サイズやデザイン、形状や文字のフォントも全てオリジナルでデザインできます。
オリジナリティを演出しながらも、刺繍ならではの高級感ある仕上がりになるでしょう。
ただし、型代が別途必要になる、使う糸の種類が増えると別途費用が発生する(一般的には4色目から)、
最大・最小サイズが決まっている(カメオカの場合は対応サイズが広いですが、
最小20mm×30mm、最大350mm×250mmとなっています)、などいくつか注意が必要です。
ネーム刺繍ワッペン
ネーム刺繍ワッペンは、既定のフォントを使用して社名や個人名などの文字を施すワッペンです。
あらかじめ決められたサイズ・形状での作成となるため、型代はかかりません。
また、糸の数も限られているため、制限が多い分リーズナブルに仕上げられます。
ロゴ+ネームワッペン
ロゴ+ネームワッペンは、ネーム刺繍ワッペンに会社のロゴなどを追加したワッペンです。
ネーム刺繍の料金に加え、ロゴ部分の型代がかかります。
ネーム刺繍ワッペンのみで仕上げるより、ロゴが入ることで個性的なデザインの表現が可能です。

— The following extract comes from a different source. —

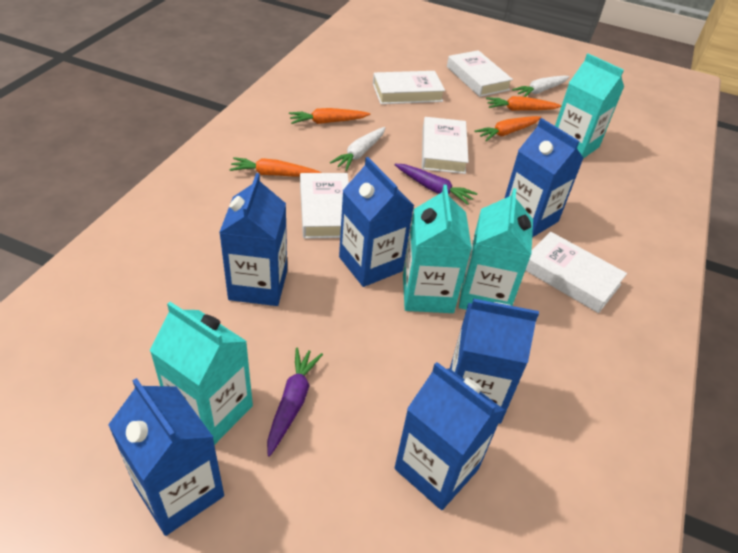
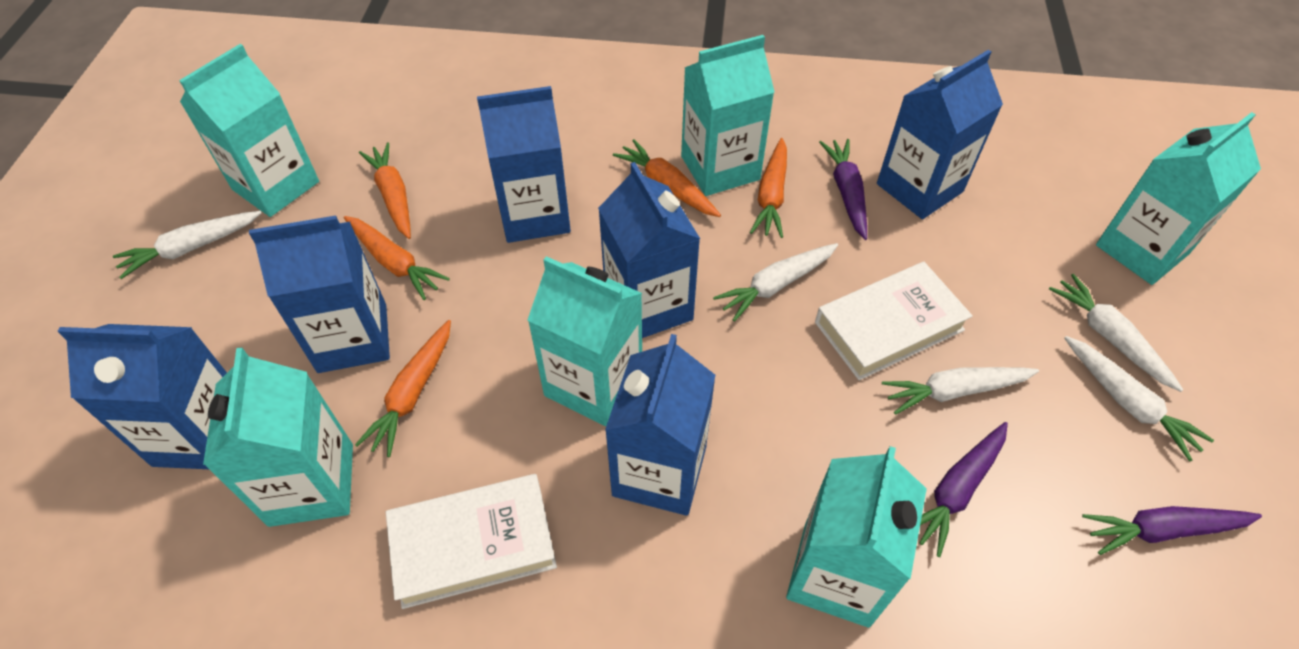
orange carrot: 4 -> 5
purple carrot: 2 -> 3
turquoise carton: 4 -> 6
white book: 5 -> 2
white carrot: 2 -> 5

また、決められたサイズで製作するため、オリジナル刺繍ワッペンより安価に仕上げられます。
転写プリントワッペン
グラデーションや複雑なイラスト、写真を表現したい場合は、刺繡ワッペンより転写プリントワッペンが
おすすめです。刺繍では再現できない複雑な絵柄も再現でき、規定内ではあるもののサイズ展開も
豊富にあります。
しかし、刺繍ワッペンと比較すると、立体感や高級感の演出は難しく、金・銀・蛍光色は使用できません。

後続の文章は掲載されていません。